Atlanta’s census results and the Perception of Crime©

With fewer people, Andisheh Nouraee says, Atlanta’s crime rate is higher

Andisheh Nouraee, who in 2009 questioned city leaders’ claims that Atlanta’s crime problem was more perception than reality, wondered how new census results might affect our crime stats. Via email:

As you wrote yesterday, the huge overestimate of City of Atlanta’s population will have many consequences. As you hinted at, it may explain our residential real estate depression. Using the old population statistics, “experts” thought Atlanta gained one new unit of housing for every 4 new people. According to the new numbers, we actually built approximately 10 new housing units for every new person.

Our understanding of intown crime is also changed by the new Census numbers. Crime rates (as opposed to total numbers of crimes) are calculated by taking the total number of crimes and dividing it by the population. In 2009, for example, the FBI reported Atlanta’s violent crime rate was 11.5 per 1,000 residents. This was based on the then “official” Census estimate of 552,901 people living in Atlanta.

The new Census data says Atlanta’s population was actually only 420,000. That means our violent crime was actually 15.1 per 1,000 residents.

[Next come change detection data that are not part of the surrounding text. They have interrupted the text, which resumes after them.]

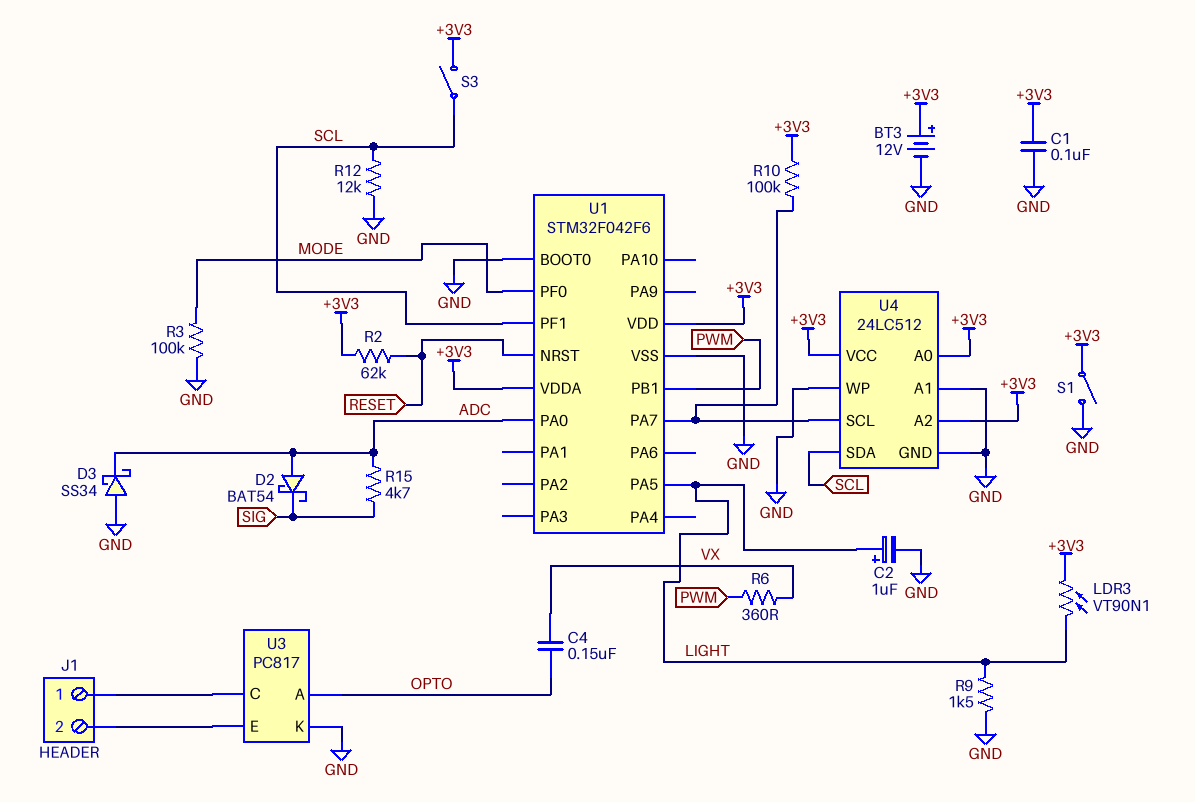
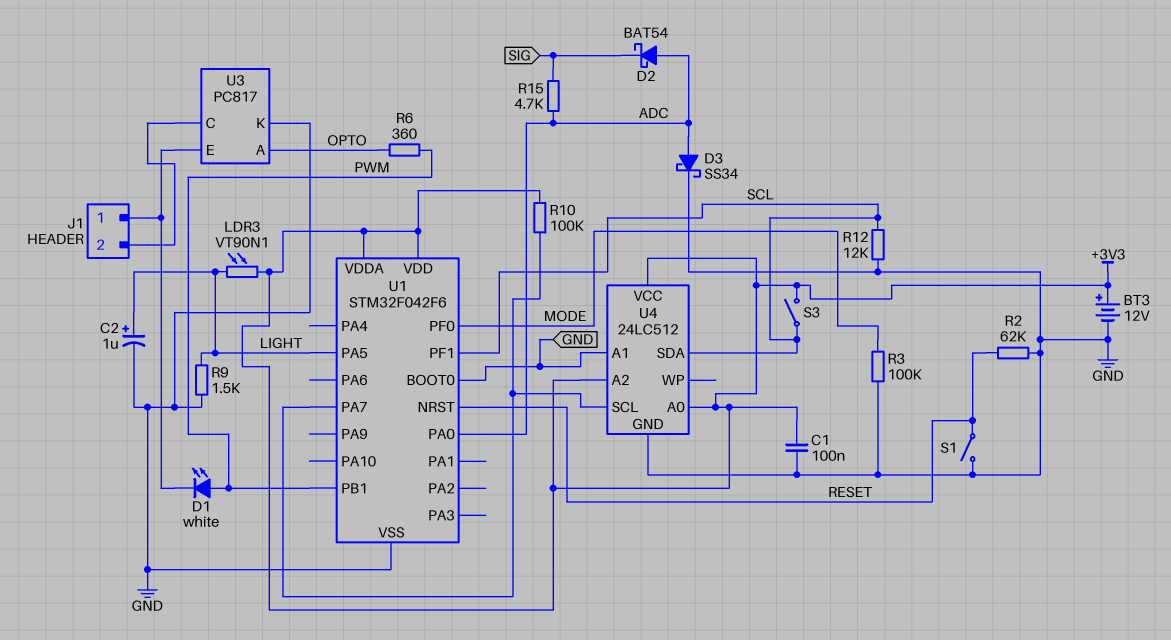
C4: 150nF (OPTO, VX) -> none
D1: none -> LED white (A PWM, K J1/1)
D3: schottky SS34 (A GND, K ADC) -> schottky SS34 (A ADC, K GND)
R2: 62k (+3V3, RESET) -> 62k (GND, RESET)
R6: 360 (PWM, VX) -> 360 (OPTO, PWM)
S1: switch (+3V3, GND) -> switch (GND, RESET)
U3 pin C: J1/1 -> J1/2
U3 pin E: J1/2 -> J1/1
U4 pin WP: GND -> none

Our property crime rate in 2009 was reported to be 62.1 per 1,000 people using the old population estimate. Using the new estimate, it’s 81.8 property crimes per 1,000 residents.

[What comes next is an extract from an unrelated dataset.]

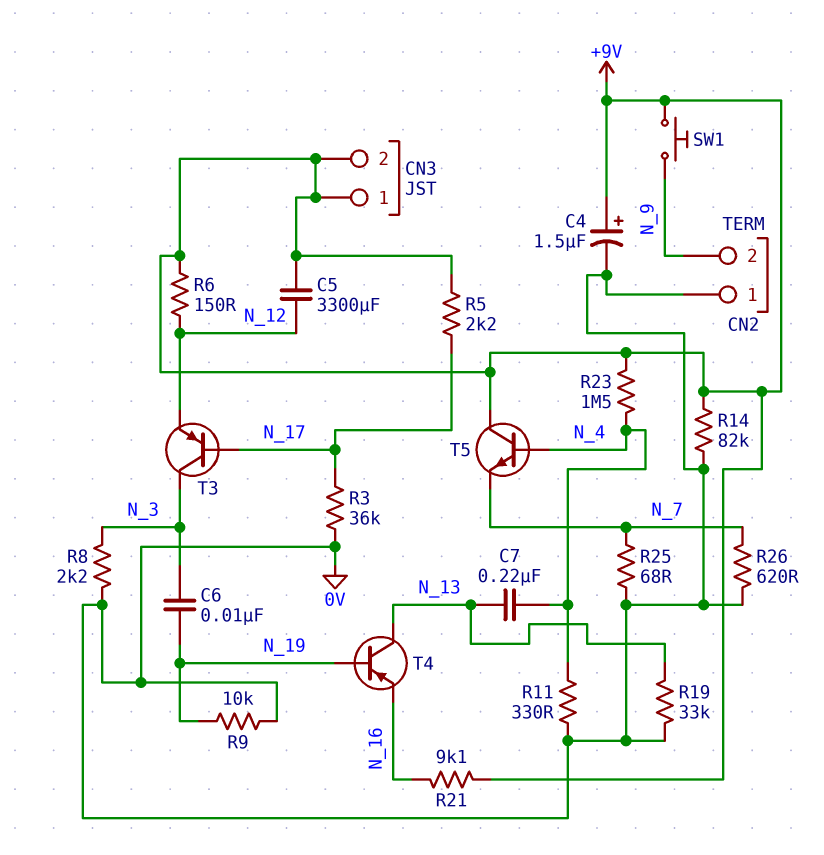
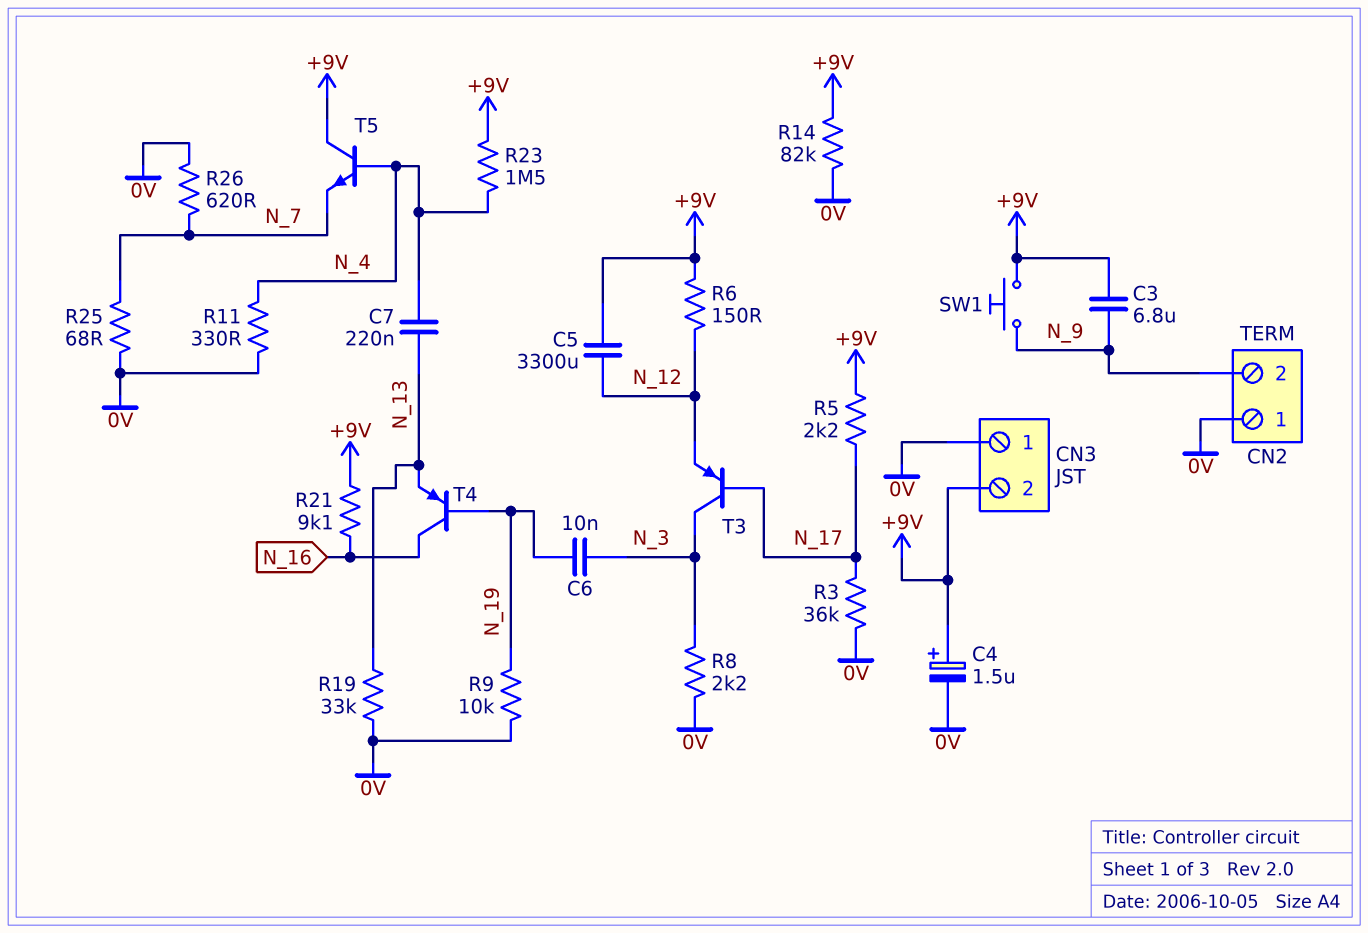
C3: none -> 6.8uF (+9V, N_9)
CN3 pin 1: +9V -> 0V
T4: PNP (B N_19, C N_13, E N_16) -> PNP (B N_19, C N_16, E N_13)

http://www.bizjournals.com/atlanta/stories/2010/09/13/daily14.html

Without looking at 2010 Census numbers for other large cities, one can’t accurately rank Atlanta. But the huge overestimate of Atlanta’s population almost certainly moves us higher on the list of most dangerous cities (ranked by crime rate). I’ll do a spreadsheet when I have some free time, but our crime rate is clearly on par with notoriously high-crime places like Detroit, Oakland, St. Louis and Baltimore.

The new population numbers might also explain why Mayor Shirley Franklin and Chief Pennington seemed so out of touch with city residents in 2008 and 2009 when talking about crime. When Pennington bemoaned an apparent disconnect between the perception of crime and the actual rate of crime, he was relying on population statistics that made Atlanta’s crime rate appear more than 20 percent lower than it actually was.

These Census numbers prove that those of us who “perceived” the crime rate to be much higher than statistics suggested were, in fact, correct.

Thoughts?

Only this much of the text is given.